Monitor Amazon VPC CIDR Resource Usage with IPAM, Cloud Watch, and Serverless

Bishr Tabbaa
Towards AWS
Published in
4 min readDec 2, 2022
IPAM Observability

I had an enterprise customer which runs Kubernetes workloads on EKS in the AWS cloud and they regularly ran out of VPC subnet address space during large autoscaling events. The impact of running out of address space was lower than expected performance at best and infrequent downtime at worst. They asked me how could they solve the problem in a modern, proactive manner without technical debt so that the solution could integrate with their existing observability tool chain.

Amazon VPC IP Address Management (IPAM)

Amazon VPC IPAM makes it easier for you to plan, track, and monitor IP addresses for your AWS workloads, and it was released around re:Invent 2021.

You can use IPAM to do the following:

  • Organize IP address space into routing and security domains
  • Monitor IP address space that’s in use and monitor resources that are using space against business rules
  • View the history of IP address assignments in your organization
  • Automatically allocate CIDRs to VPCs using specific business rules
  • Troubleshoot network connectivity issues
  • Enable cross-region and cross-account sharing of your Bring Your Own IP (BYOIP) addresses
Amazon VPC IPAM Overview [source: AWS]

IPAM is enabled as a regional construct and should be setup in the management account where the AWS Organization is typically defined for a multiple-account landing zone. IPAM is a composite entity that consists of scopes, usually private for all private address space and public for all public address space. Scopes enable you to reuse IP addresses across multiple unconnected networks without causing IP address overlap and conflict which can occur as your workloads and their inter-connectivity grow across accounts, regions, and VPCs. Within scopes you create pools. Pools are a collection of a contiguous IP address ranges or CIDRs related according to your routing and security needs (e.g. dev vs prod, emea vs namer vs apac geography, etc). Within IPAM pools you allocate CIDRs to AWS resources. Allocations are a CIDR assignment from a pool to another resource or IPAM pool. For example, you can create a VPC and choose an IPAM pool for the VPC’s CIDR to enforce network governance rules at an organizational, enterprise level. You can also share IPAM pools using AWS Resource Access Manager (RAM), create additional scopes that go beyond the public and private defaults, as well as monitor CIDR usage using a dashboard UI and Cloud Watch metrics.
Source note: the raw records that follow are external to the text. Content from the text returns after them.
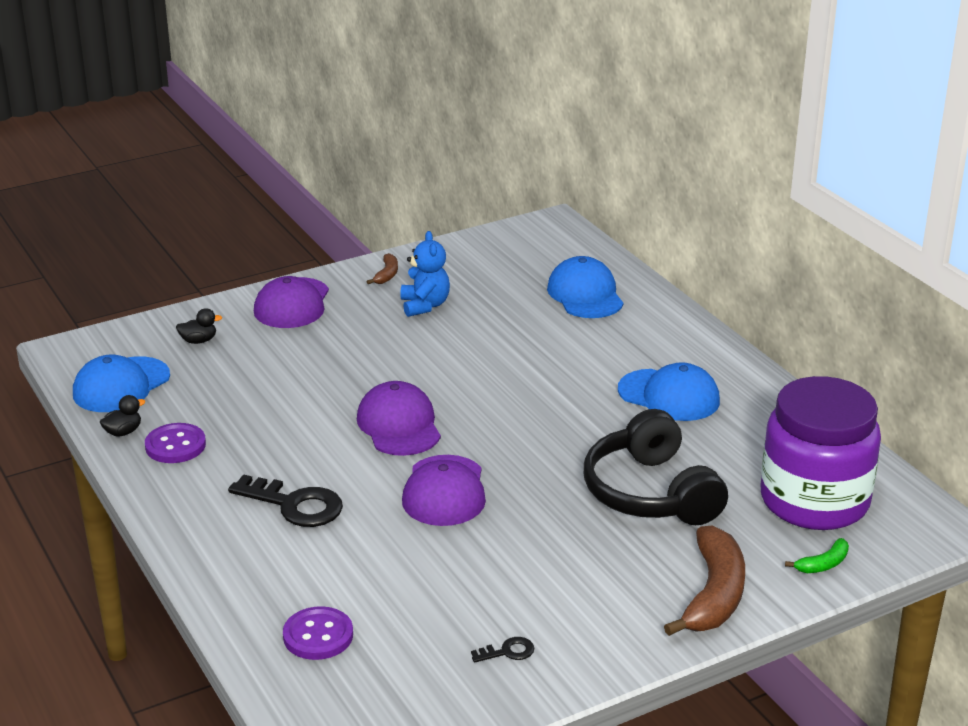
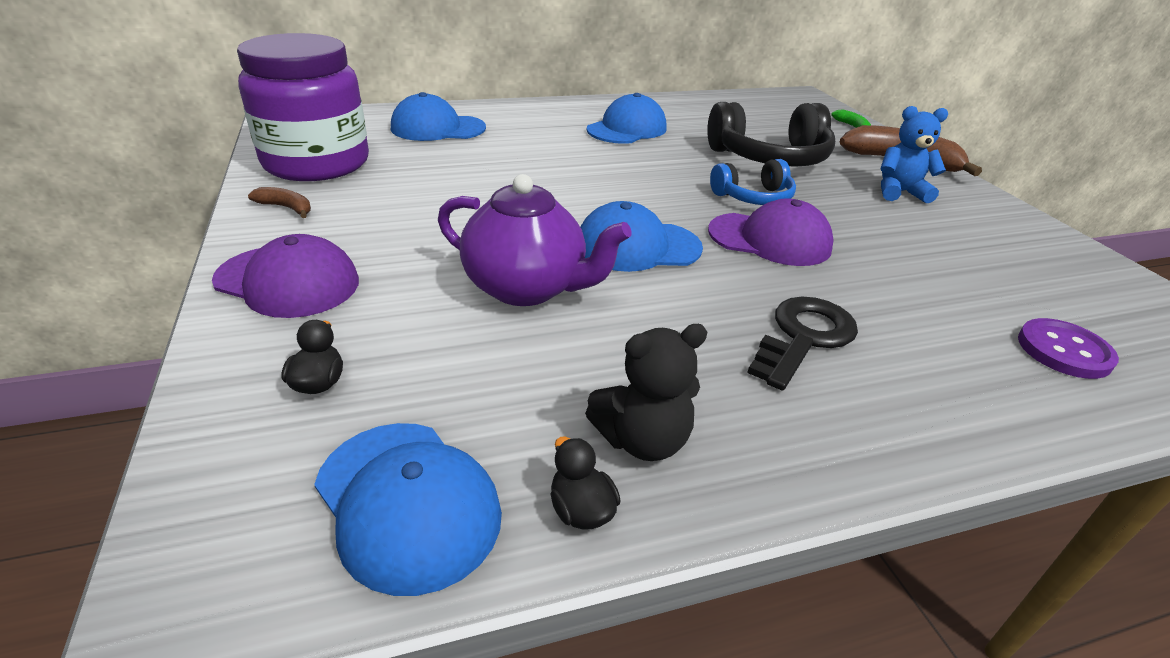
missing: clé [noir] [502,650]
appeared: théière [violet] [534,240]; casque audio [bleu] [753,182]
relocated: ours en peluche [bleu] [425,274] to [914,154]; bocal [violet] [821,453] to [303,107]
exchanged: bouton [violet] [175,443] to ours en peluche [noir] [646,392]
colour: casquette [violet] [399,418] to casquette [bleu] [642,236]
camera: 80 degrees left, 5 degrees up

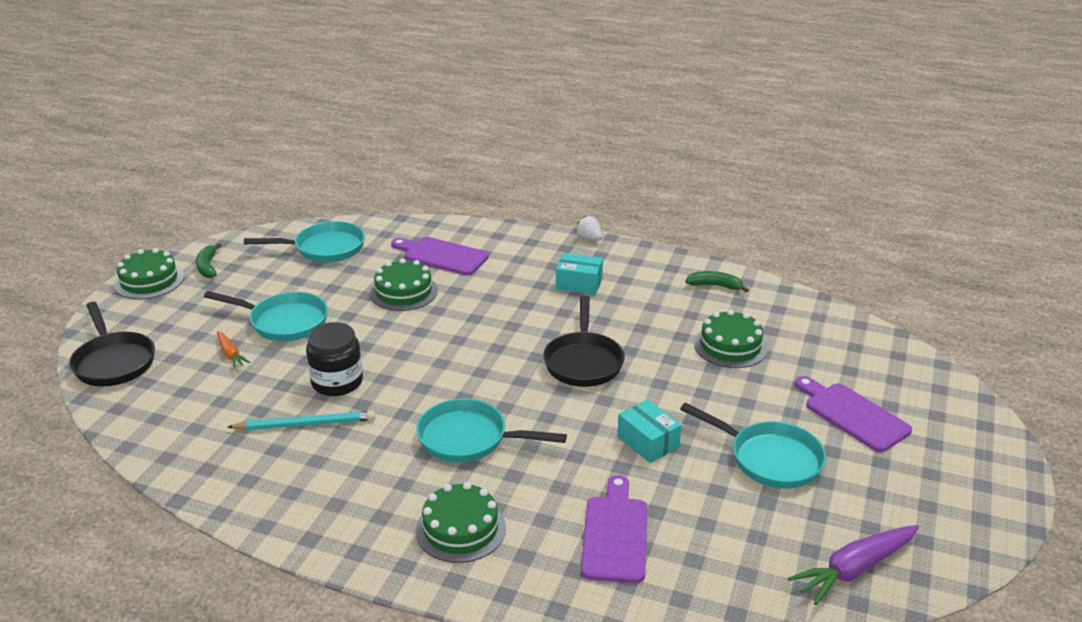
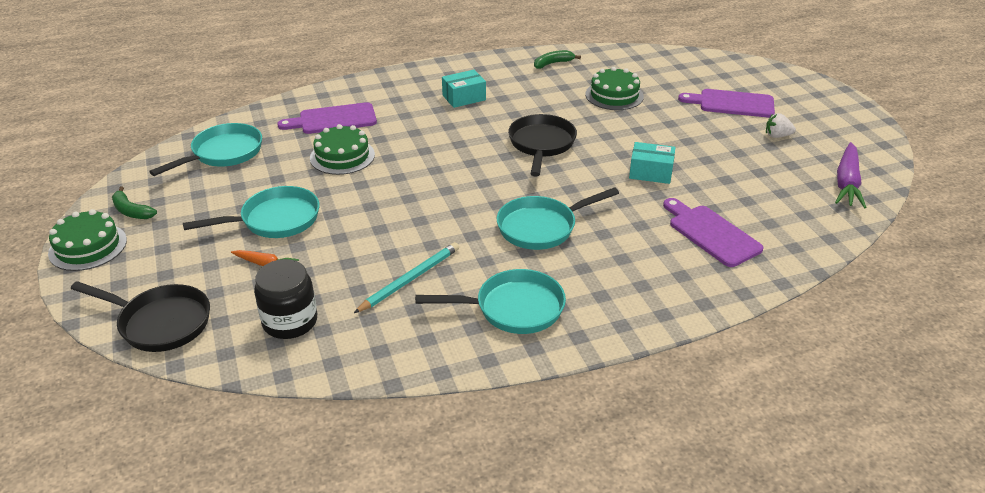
missing: gâteau [vert] [461,522]
relocated: bocal [noir] [334,359] to [285,299]; fraise [blanc] [589,228] to [781,125]; poêle [turquoise] [753,446] to [490,301]
spun: poêle [noir] [584,341] = [542,145] 135 degrees counterclockwise
camera: 40 degrees left, 5 degrees up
So far, so good, right? Well as Shakespeare once said, ay, there is a rub. While AWS VPC IPAM does have CloudWatch metrics and alarms for IPAM-managed pools of IP addresses, the IPAM does NOT support this feature for non-IPAM managed address pools which is the case for many customers since IPAM is a relatively new service only released in December 2021. So customers with existing VPCs, subnets, and other CIDR resources could get limited visual observability into their existing resources but there was no automation for self-managed CIDR resources. My customer still needed to be proactive about IP address allocation and usage well before these limited resources are exhausted, so a natural approach is to publish metrics based on IP address usage exceeding a user-defined threshold, and then take other downstream actions including sending alerts to staff and consuming the metrics and alerts into their existing observability toolchain.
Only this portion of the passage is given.